The latter happens when the parasite shifts from blood to the tissues in the chronic phase of the infection. It results in a low parasite load in peripheral blood and that is why blood samples are not suitable for detection of Toxoplasma gondii in the chronic phase of toxoplasmosis. In a similar research carried out by Kompalic-Cristo et al., they detected Toxoplasma DNA in four out of 110 patients with chronic infection. Thus, it suggests that patients with chronic toxoplasmosis have low parasite burden in their blood .
In this study, brain samples were collected from the chronic group and assessed using microscopic and molecular methods. Results indicated that out of 25 mice, 7 (28%), 13 (52%) and 18 (72%) samples were positive for microscopic, real-time and nested real-time PCR, respectively. In a study performed by Hade, they detected acute toxoplasmosis in 76.5% of sheep serum samples with the nested PCR method. Additionally, Jassem reported the diagnostic rate of 90.3% in rats eight weeks post-infection using real-time PCR . In a similar study conducted by Aigner et al., real-time PCR technique was used for detection of Toxoplasma gondii DNA in brain and heart samples of serologically positive outdoor chickens. Parasite DNA was detected in 92.3% of samples with real-time PCR and also no significant differences between tissues were indicated .

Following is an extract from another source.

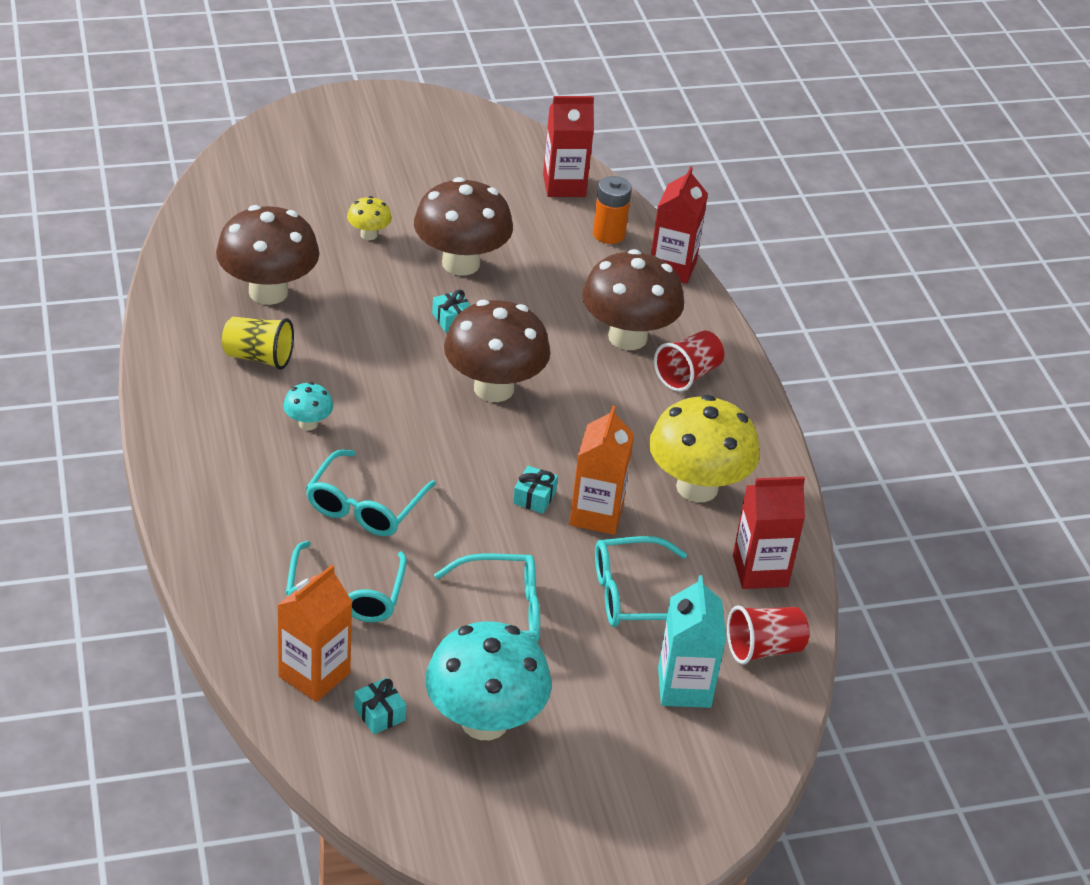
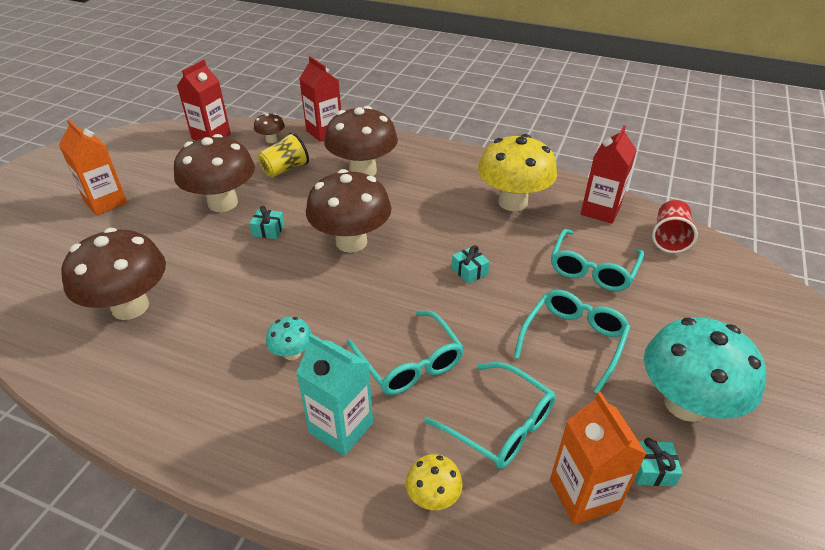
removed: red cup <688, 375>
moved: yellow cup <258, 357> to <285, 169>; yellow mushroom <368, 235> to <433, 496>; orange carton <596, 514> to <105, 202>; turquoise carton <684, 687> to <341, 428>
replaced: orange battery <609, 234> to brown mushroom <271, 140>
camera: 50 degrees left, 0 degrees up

Finally, the results of current and similar works indicated that serological and molecular tests are not sensitive for detection of chronic toxoplasmosis on a blood sample and also it is suggested tissue samples are the better choice for detection of the infection in the chronic phase. Another important factor to accurately detection is to use suitable techniques such as nested PCR and real-time PCR, that in the current work, it’s appeared that nested real-time PCR was sensitive than the conventional real-time PCR. Appropriate selection of target genes is an important parameter to enhance the sensitivity of molecular diagnosis. Since the B1 gene has 35 and RE gene has 200 to 300 copies in parasite genome, it can be expressed that the use of RE fragment as a PCR target would increase the analytical sensitivity.
According to the results of the present study, nested real-time PCR is a highly sensitive method for detection of acute toxoplasmosis. The suitable molecular methods for diagnosis of chronic toxoplasmosis are yet to be introduced. Further population-based studies among seropositive and seronegative humans with the molecular methods can also be suggested to determine its capability for clinical use.
The Authors would like to express their deep thanks to Miss Salimi and Miss Kianipour for assistance to prepare the standard strain of Toxoplasma gondii and all laboratory staff of the Molecular Research Laboratory of Isfahan University of Medical Sciences for their help to this study possible.
The authors have no conflicts of interest.